One day, pretty much out of the blue, my husband said, “Let’s go see what they have at the Humane Society in the way of cats.” I was surprised but ready—and nervous. I didn’t know how to be around cats at all. My general impression of them was that they were more aloof than dogs and could be grumpy and less forgiving. That, plus my allergies, made me a little nervous, but I didn’t want to admit this to my husband. I had been considering a kitty for a long time. I thought this might be my chance.

When we arrived at the Humane Society in Bangor, Maine that day in February, they had one cat available for adoption. One cat! The rest were not ready for homes yet. I was like, “Well, let’s see this kitty!”

In the cage sat a beautiful but skinny kitty who definitely had some Maine Coon leanings, at least I thought—big feet, tufts on her ears and feet, and she was super soft. I decided to give her a test: I would give her a pet, and if she responded well, I figured she passed the test. I reached in to pet her, and she leaned in so hard to my petting that she fell off of the ledge she had been on. This was my cat! Love with gusto, even if it hurts sometimes!

Sophie the Cat
This is Sophie, who taught me that I’m an animal person–not just a dog person.

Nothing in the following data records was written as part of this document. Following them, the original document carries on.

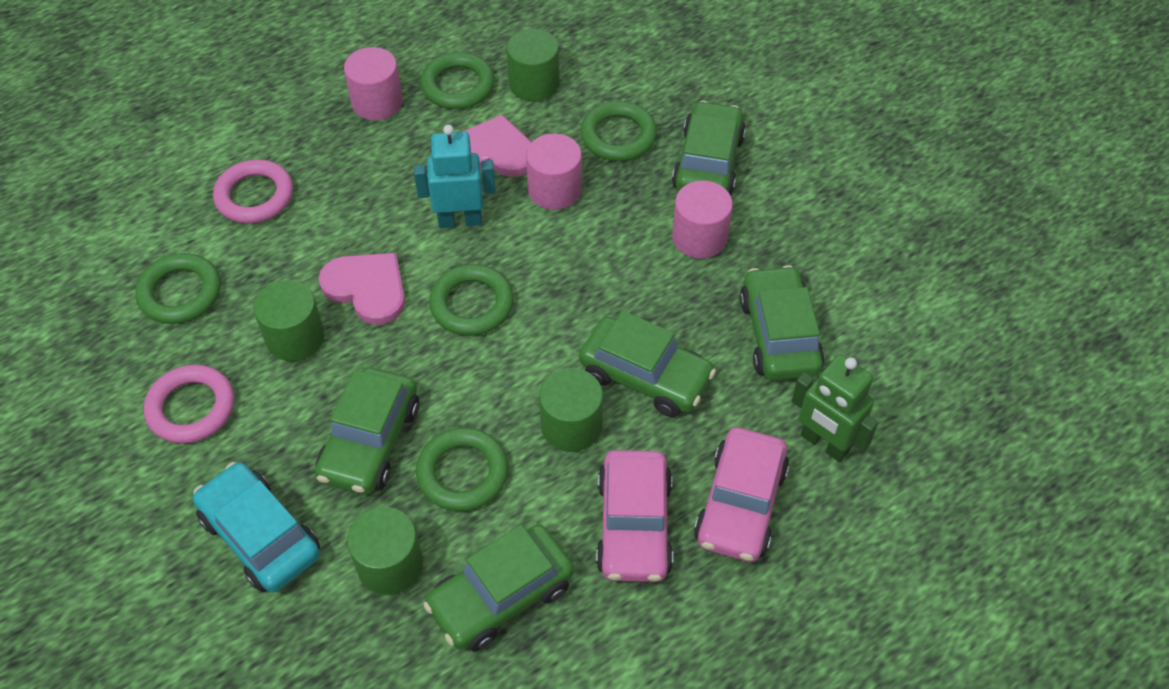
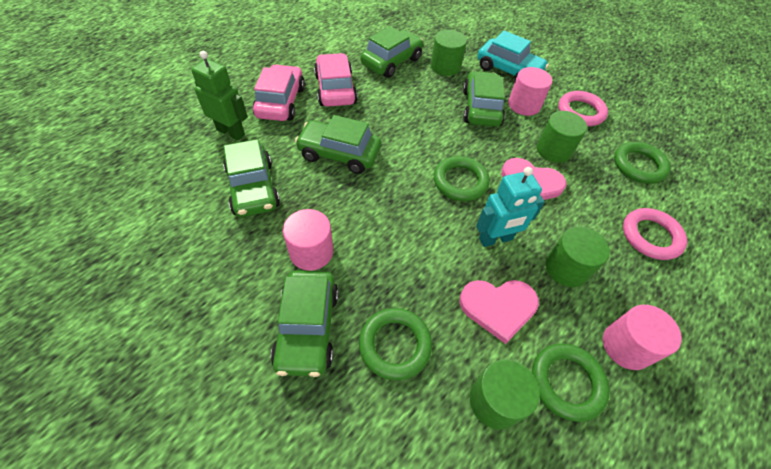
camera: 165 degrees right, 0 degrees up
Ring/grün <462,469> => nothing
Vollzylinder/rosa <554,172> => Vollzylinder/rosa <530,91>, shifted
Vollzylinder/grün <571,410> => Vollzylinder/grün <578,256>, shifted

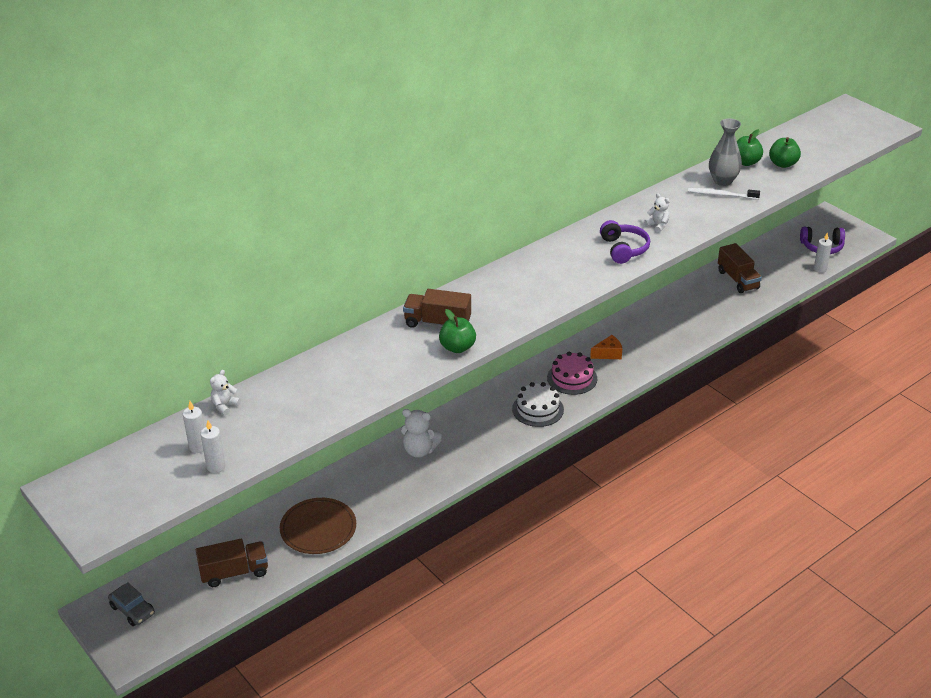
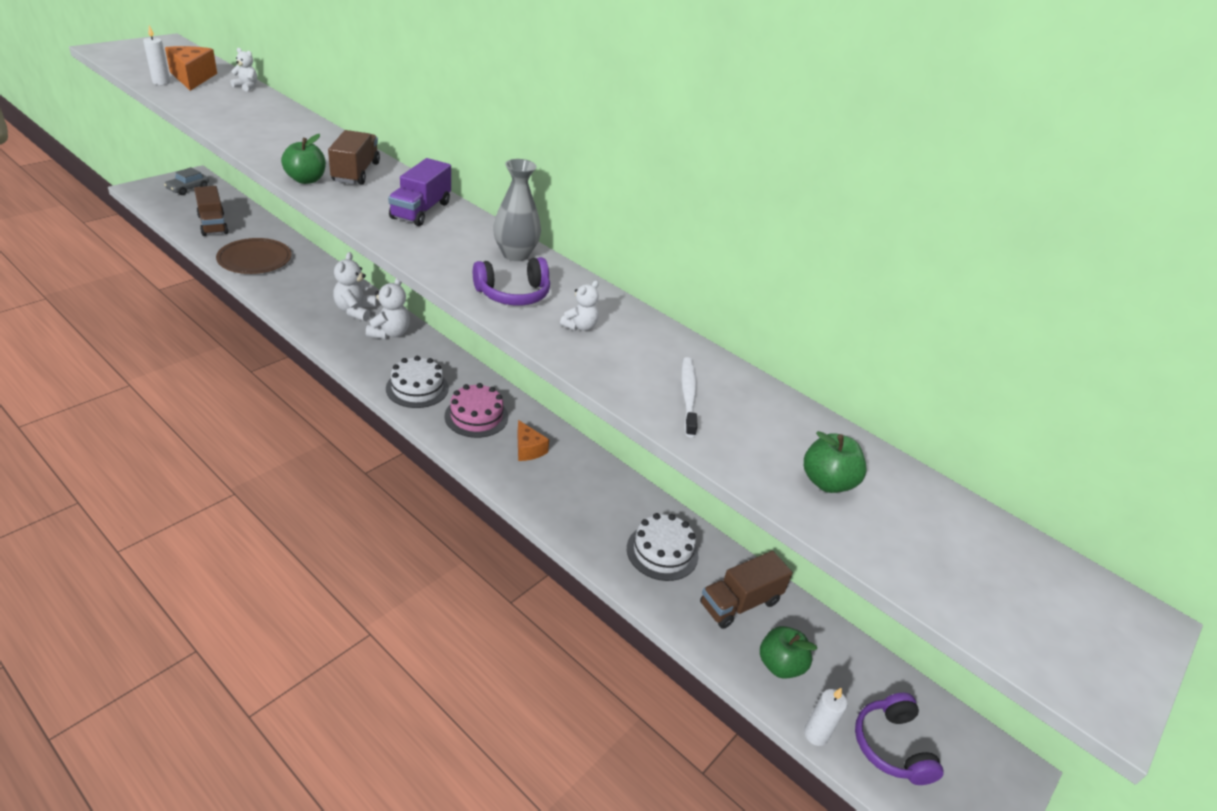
camera: 75 degrees right, 0 degrees up
nothing => Teddybär/weiß <388,309>
nothing => Lastwagen/lila <419,192>
nothing => Kuchen/weiß <662,547>
Vase/grau <725,152> => Vase/grau <517,210>, shifted
Apfel/grün <750,147> => Apfel/grün <788,652>, shifted
Kerze/weiß <194,427> => Käse/orange <191,68>

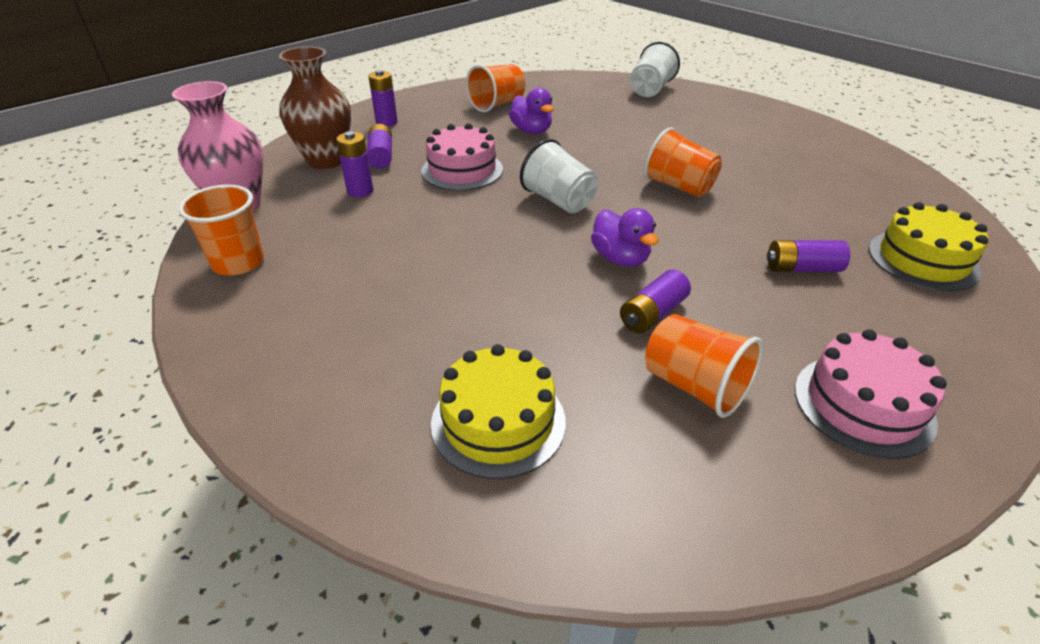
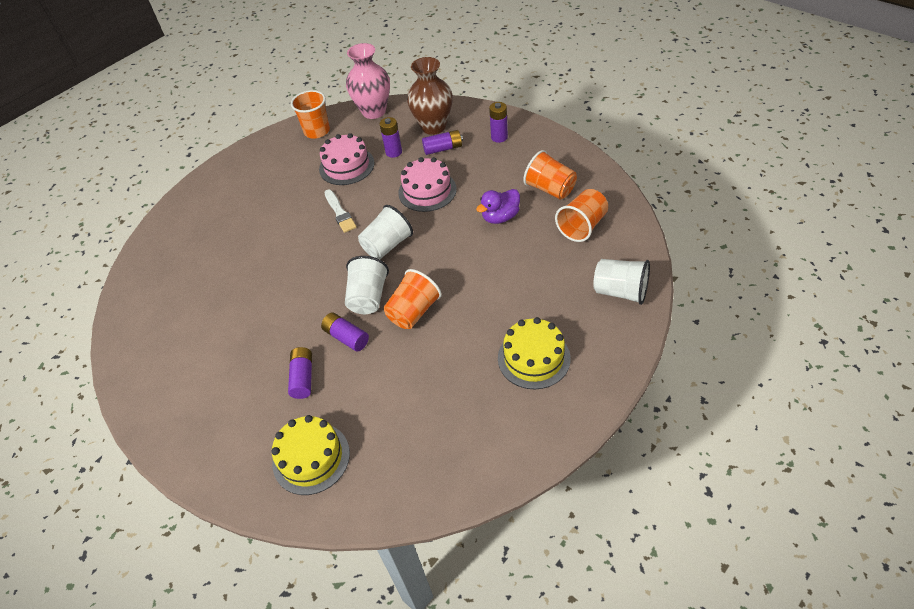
camera: 90 degrees right, 10 degrees up
Ente/lila <625,237> => nothing
nothing => Pinsel/weiß <340,211>
nothing => Becher/weiß <367,285>
Kuchen/gelb <498,411> => Kuchen/gelb <534,353>, shifted
Batterie/lila <655,301> => Batterie/lila <345,332>, shifted
Becher/orange <704,366> => Becher/orange <581,215>, shifted
Kuchen/rosa <871,394> => Kuchen/rosa <347,159>, shifted

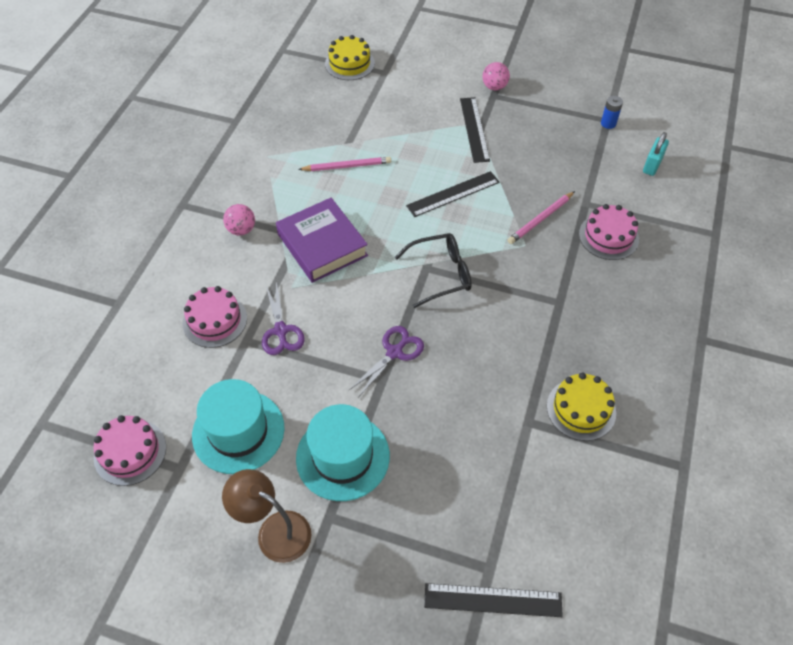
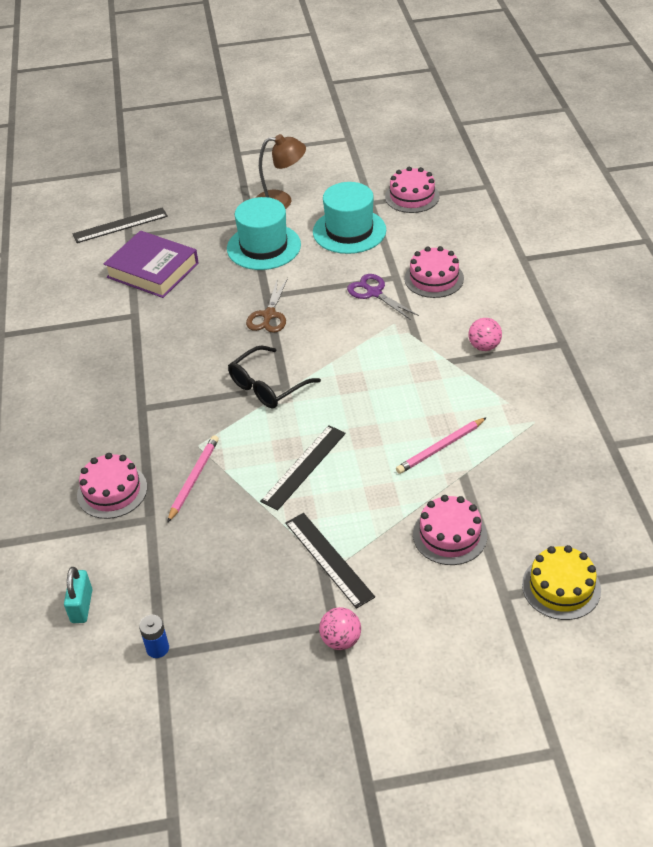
camera: 155 degrees right, 10 degrees down
Kuchen/gelb <581,407> => nothing
nothing => Kuchen/rosa <450,530>
Buch/lila <322,240> => Buch/lila <151,264>, shifted
Schere/lila <386,361> => Schere/braun <267,305>

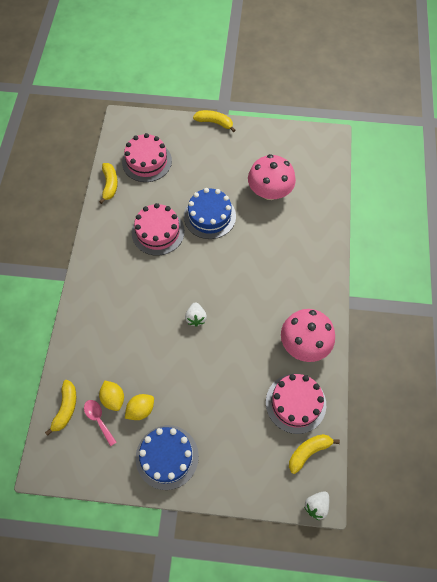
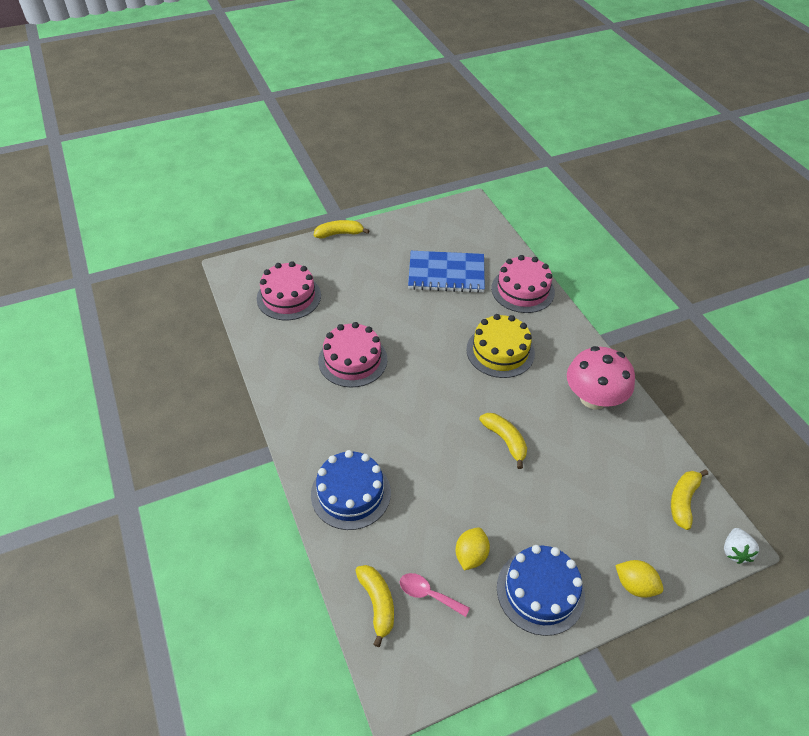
camera: 30 degrees left, 15 degrees down
Erdbeere/weiß <196,314> => nothing
nothing => Kuchen/gelb <500,346>
Banane/gelb <108,183> => Banane/gelb <503,441>, shifted
Zitrone/gelb <111,395> => Zitrone/gelb <639,579>, shifted
Kuchen/blau <210,213> => Kuchen/blau <351,490>, shifted
Kuchen/rosa <296,404> => Kuchen/rosa <523,284>, shifted
Pilz/rosa <272,177> => Notizbuch/blau <446,272>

In the days after we brought her home, my allergies flared horribly, so I had to go on allergy meds. And, sadly, our beautiful kitty I named Sophie seemed terrified in our house. She hid in the basement a lot. But we hung in there, and we found that Sophie and I have one key thing in common—we love, love, love soft fuzzy things.

Enter my robe. Since it was February, I was wearing my robe around every morning and every evening. It’s a thick, soft, fleecy robe, and I soon realized that Sophie loved it. She would stay in my lap when I had on the robe. And, soon, she was kneading on my tummy and purring. It was a process, but Sophie and I fell in love with each other.

In the last year, I have also learned how to be friends with my chickens. I like to hang out with them and watch them do what they do. They are always busy and have so much personality. Now, I don’t want to give a false impression: We have 17 chickens, plus 8 baby chickens. Not all of them are sweet little birds. Some really are. Some are pretty ornery.

There’s one girl, the smallest of our original 17, who escapes the run, even when it’s not time for free range, runs around like mad, won’t let me pick her up in my arms like many of the others, and generally just drives me crazy. One time, I yelled at her that she was going to the chicken stew first, but then I felt really badly and decided this would not be true.

If you have been following my posts, you know that I hang out with animals a lot, maybe too much. I have found that even just watching the squirrels and birds at the feeders brings me great satisfaction. I’m convinced I have made friends with one of the red squirels in our yard. I still love people, but animals are way easier for me to hang out with. There’s no judgment, real or imaginary. At least I don’t think so.

And, hopefully, my kitties and my chickens are good with being my friends as well. Of course, I don’t know what’s going to happen when my chicky girls quit laying eggs. I’m not sure how I’m going to separate friendship from farming. I have been reading about it and trying to prepare myself. I think I can do it when it’s time, but I’m not sure.

baby ducks
This week we welcomed 6 baby ducks–Indian Runner ducks–to help eat the bugs in our vegetable garden and, apparently, provide hours of entertainment. They are so fun!

For now, I have some really good friends to help me get through the days, to help me feel happiness and joy. In fact, this week, we added 6 animal friends—baby Indian Runner ducks, and they are hilarious. Already, I can’t wait to write stories about them! And, in the meantime, I think we should all take a lesson from Sophie–love with gusto!